Seorang guru sejarah islam tampak pulang dari mengajar. Ia berjalan kaki sendirian menuju rumah. Bertepatan siang itu, tanpa disengaja, Abu Nawas melintas lalu mereka berdua berpapasan di jalan. Sebenarnya, ia agak males ngobrol dengan Abu Nawas. Namun karena diajak makan bersama di salah satu warung pinggir jalan, akhirnya tawaran tersebut tak kuasa ditolak.
“Pak guru, mumpung kita ketemu, saya mau mengutarakan beberapa pertanyaan sejarah islam, apakah bapak bersedia?” tanya Abu Nawas.
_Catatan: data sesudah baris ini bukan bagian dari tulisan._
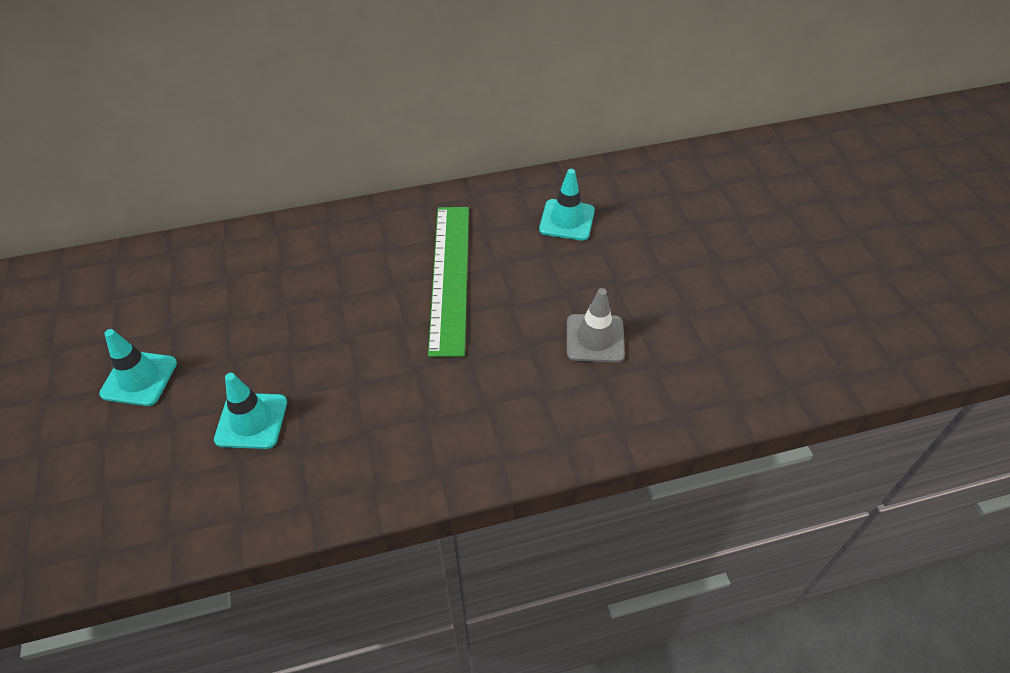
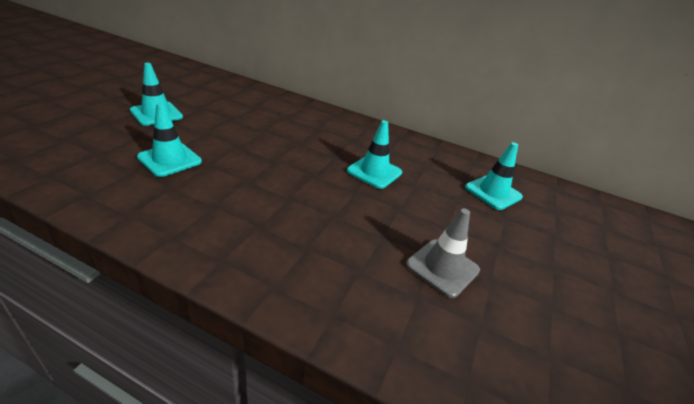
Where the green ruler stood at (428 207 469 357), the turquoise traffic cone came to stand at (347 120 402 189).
“Iya, nggak papa, silahkan!” jawab pak guru
“Tolong ceritakan perkembangan Islam pada masa Khulafaur Rasyidin dan bagaimana asumsi anda mengenai kelebihan dan kekurangan dari keempat khalifahnya?” tanya Abu Nawas
Sambil mulai makan, pak guru menjelaskan secara runtut masa kepemimpinan keempat khalifah tersebut. Abu Nawas menyimak dengan serius dan kelihatan manggut-manggut.
“Kalau masa Dinasti Umayyah bagaimana?” tanya Abu Nawas.
Belum sempat mereguk minuman yang dipesannya, pak guru menceritakan hitam-putihnya masa pemerintahan dinasti Abbasiyah.
“Karena sekarang kita hidup pada masa dinasti Abbasiyah, tolong jelaskan sekalian!” pinta Abu Nawas untuk yang ketiga kalinya.
Pak guru tersebut sebetulnya sudah malas meladeni Abu Nawas, namun karena makanan dan minuman sudah dibayari, ia tidak bisa menolak menjawab pertanyaan yang ketiga kalinya.
Penjelasan gamblang dan jelas dari pak guru membuat Abu Nawas Senang, namun ia tetap berekspresi datar-datar saja.
“Tumben Abu Nawas, saya kira kamu jauh lebih tau dari apa yang aku tahu mengenai “Tarikh Islam”, ternyata pertanyaan-pertanyaan dasar masih kamu ajukan” ucap pak guru, agak meledek.
“Bukan begitu pak guru, saya melakukan survei tentang minimnya pengetahuan guru sejarah Islam dalam memahami khazanah sejarah Islam dan apakah profesi guru sejarah islam masih diperlukan di negeri ini” ucap Abu Nawas.
“Lha kok bisa?” tanya pak guru.
Saya khawatir karena minimnya pengetahuan para guru sejarah Islam, Baginda Raja akan menghapus mata pelajaran sejarah Islam, berhubung pengetahuan anda tentang kesejarahan islam amat luas dan detail, survei ini aku batalkan, supaya tidak semakin banyak pengangguran di negeri ini.
Sambil tersenyum, Abu Nawas bertanya: “Bukan begitu pak?”.
Kisah ini disampaikan pada saat ngaji kitab Ihya’ Ulumuddin di pondok pesantren Langitan, Widang-Tuban-Jawa timur tahun 2015. Kiai Qohwanul Adib Munawwir menerangkan kelihaian Abu Nawas dalam ilmu logika (Ilmu Mantiq).